IT IS VERY hard to be selfless if you grow up selfish. The truth is, we all struggle with this, because we are born selfish. We are born with a yetzer hara which constantly markets selfishness, and we only get our yetzer tov, our good inclination by Bas or Bar Mitzvah.
It’s like walking on flat land until that major spiritual turning point, and then hitting the base of the mountain. The rest of life is the process of climbing a mountain of selflessness until we finally reach the age at which the struggle becomes irrelevant. A certain age, a person is usually too tired and worn down to work on themself anymore; they will either be a grouchy old person for the rest of their life, or a person who gives off chayn and draws people to them.
It is interesting that the word “share” has become so dominant in today’s culture. Sharing is one of the main things a child has to learn as they leave their self-centered private world and head out into the world of other people vying for the same things they value. A child’s ability to willfully share with others is a great step forward for the rest of their life, and their service of G–D.
Someone even cleverly created the catch phrase, “sharing is caring.” It elevated the idea of sharing from being only something socially necessary, to being an expression of our concern for the welfare of others. The only problem is that many may still wonder, “Who says I have to care about others, or put them before me?” Such people usually only share when it is convenient for them to share.
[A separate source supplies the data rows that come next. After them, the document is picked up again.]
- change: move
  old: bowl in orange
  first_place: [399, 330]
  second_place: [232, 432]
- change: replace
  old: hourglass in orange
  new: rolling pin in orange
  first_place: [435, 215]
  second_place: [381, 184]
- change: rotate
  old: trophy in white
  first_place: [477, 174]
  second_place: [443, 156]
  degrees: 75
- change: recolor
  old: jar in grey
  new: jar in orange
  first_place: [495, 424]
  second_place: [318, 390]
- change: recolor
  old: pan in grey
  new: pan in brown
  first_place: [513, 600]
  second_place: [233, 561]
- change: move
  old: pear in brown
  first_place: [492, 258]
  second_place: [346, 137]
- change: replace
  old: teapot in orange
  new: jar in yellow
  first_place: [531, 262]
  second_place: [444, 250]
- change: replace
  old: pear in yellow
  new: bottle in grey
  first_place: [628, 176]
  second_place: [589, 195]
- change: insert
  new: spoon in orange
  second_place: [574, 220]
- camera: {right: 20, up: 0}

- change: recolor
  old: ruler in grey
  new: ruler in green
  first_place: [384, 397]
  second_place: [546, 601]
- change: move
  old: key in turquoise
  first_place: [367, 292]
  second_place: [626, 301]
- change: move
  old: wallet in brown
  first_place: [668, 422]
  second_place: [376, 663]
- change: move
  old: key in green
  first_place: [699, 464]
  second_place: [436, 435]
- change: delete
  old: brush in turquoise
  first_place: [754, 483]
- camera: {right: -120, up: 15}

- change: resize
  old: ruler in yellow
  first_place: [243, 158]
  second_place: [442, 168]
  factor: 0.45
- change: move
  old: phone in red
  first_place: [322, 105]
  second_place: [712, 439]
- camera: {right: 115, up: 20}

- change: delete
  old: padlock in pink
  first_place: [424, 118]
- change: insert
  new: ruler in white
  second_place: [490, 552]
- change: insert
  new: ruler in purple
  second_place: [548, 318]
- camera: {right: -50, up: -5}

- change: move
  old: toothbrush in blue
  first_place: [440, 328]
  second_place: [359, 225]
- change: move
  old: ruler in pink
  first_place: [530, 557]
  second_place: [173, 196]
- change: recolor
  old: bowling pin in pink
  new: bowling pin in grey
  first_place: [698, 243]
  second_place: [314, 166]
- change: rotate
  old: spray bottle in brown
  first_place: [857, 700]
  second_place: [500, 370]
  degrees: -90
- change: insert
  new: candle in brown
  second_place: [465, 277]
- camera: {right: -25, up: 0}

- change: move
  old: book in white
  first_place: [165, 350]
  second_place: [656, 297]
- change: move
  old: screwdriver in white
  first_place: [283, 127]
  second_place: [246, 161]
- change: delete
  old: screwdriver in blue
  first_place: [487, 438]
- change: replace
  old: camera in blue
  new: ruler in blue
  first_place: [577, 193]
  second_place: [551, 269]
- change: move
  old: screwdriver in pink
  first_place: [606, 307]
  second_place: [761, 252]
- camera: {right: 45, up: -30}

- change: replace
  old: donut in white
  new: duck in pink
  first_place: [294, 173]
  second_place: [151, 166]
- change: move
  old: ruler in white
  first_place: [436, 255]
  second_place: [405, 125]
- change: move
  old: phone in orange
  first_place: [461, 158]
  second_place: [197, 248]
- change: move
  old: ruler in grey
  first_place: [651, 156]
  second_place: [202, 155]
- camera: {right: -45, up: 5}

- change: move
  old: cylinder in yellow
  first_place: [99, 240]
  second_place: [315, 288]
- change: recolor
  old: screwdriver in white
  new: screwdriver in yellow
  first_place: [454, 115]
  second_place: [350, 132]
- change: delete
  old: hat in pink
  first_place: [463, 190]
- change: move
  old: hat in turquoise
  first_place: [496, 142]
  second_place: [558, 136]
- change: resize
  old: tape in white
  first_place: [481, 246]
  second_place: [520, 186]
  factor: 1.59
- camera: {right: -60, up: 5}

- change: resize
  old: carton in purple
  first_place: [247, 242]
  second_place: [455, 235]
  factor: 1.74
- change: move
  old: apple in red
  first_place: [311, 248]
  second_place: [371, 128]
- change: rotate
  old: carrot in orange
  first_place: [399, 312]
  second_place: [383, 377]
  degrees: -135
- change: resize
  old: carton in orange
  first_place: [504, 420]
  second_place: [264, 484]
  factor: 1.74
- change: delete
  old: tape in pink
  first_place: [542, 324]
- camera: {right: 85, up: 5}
The answer to the question comes from understanding that caring about others is part of a more fundamental truth, a love of truth. It is our goals in life that tell us what to take and what to give, when to be “selfish” and when we must be selfless. The only way to get that right is if a desire to do right drives them.
That was Pinchas. The grandson of Aharon Hakohen, he was raised on truth. He was taught from the beginning that there is nothing more meaningful than knowing truth, and more importantly, living by it. This trait told him how to approach any situation in life he had to deal with, small or large, easy or difficult. The Torah calls his act one of zealousness. Pinchas would have just called it an act of truth.
The Talmud warns that just in advance of Moshiach’s arrival, truth will literally be missing from the world (Sanhedrin 97a). You can’t strive for truth if you don’t know what it is, or believe that it exists, and that can only result in selfish behavior.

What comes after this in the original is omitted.